One example of the latter is Google Flu Trends, a statistical model developed by engineers at Google.org—the company’s foundational arm—in an effort to “now-cast” what’s happening with the flu on any given day.
But research has shown that GFT often misses its target. These results led Northeastern University network scientists and their colleagues to take a closer look at how Big Data should be used to advance scientific research. Their report was published online Thursday in the journal Science.
“Big Data have enormous scientific possibilities,” said Northeastern professor David Lazer. “But we have to be aware that most Big Data aren’t designed for scientific purposes.” Fully achieving Big Data’s enthusiastically lauded potential, he added, requires a synthesis of both computer science approaches to data as well as traditional approaches from the social sciences.
The paper was co-authored by Lazer, who holds joint appointments in the Department of Political Science and the College of Computer and Information Science; Alessandro Vespignani, the Sternberg Family Distinguished University Professor of Physics at Northeastern who has joint appointments in the College of Science, Bouvé College of Health Sciences, and the College of Computer and Information Science; Northeastern visiting research professor of political science Ryan Kennedy; and Gary King, a professor in the Harvard University Department of Government.
“In a sense, Google Flu Trends is not bad, but it’s no better than any basic approach to time series prediction,” Vespignani said. “So the issue is in the claims and the disregard of other techniques or data more than the actual result.”
In their paper, the researchers explain where Google Flu Trends went wrong and examine how the research community can best utilize the outputs of Big Data companies as well as how those companies should participate in the research effort.
By incorporating lagged data from the Centers for Disease Control and Prevention as well as making a few simple statistical tweaks to the model, Lazer said, the GFT engineers could have significantly improved their results.
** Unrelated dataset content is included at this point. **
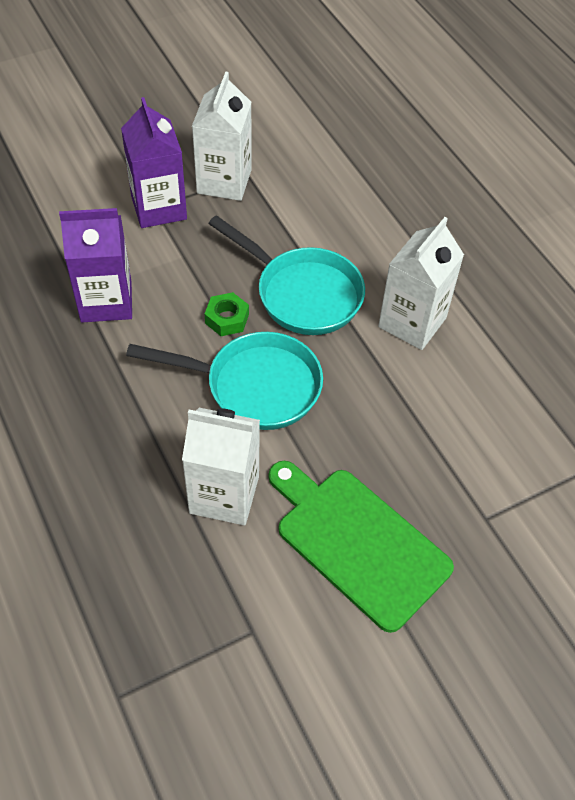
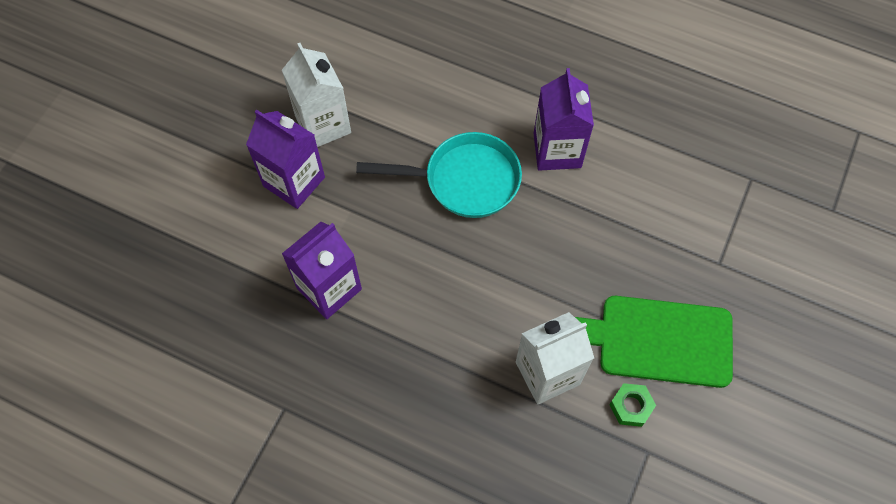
camera: 35 degrees left, 10 degrees up
(227, 319) = (429, 239): green nut -> green nut (631, 406)
(254, 386) = (495, 278): turquoise pan -> none
(412, 322) = (557, 150): white carton -> purple carton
But in a companion report also released Thursday on the Social Science Research Network—an online repository of scholarly research and related materials—Lazer and his colleagues show that an updated version of GFT, which came about in response to a 2013 Nature article revealing GFT’s limitations, does little better than its predecessor.
While Big Data certainly holds great promise for research, Lazer said, it will only be successful if the methods and data are made—at least partially—accessible to the community. But that so far has not been the case with Google.
“Google wants to contribute to science but at the same time does not follow scientific praxis and the principles of reproducibility and data availability that are crucial for progress,” Vespignani said. “In other words they want to contribute to science with a black box, which we cannot fully scrutinize and understand.”
If scientists are to “stand on the shoulders of giants,” as the old adage requires for moving knowledge forward, they will need some help from the giants, Lazer said. Otherwise failures like that with Google Flu Trends will be rampant, with the potential to tarnish our understanding of anything from stock market trends to the spread of disease.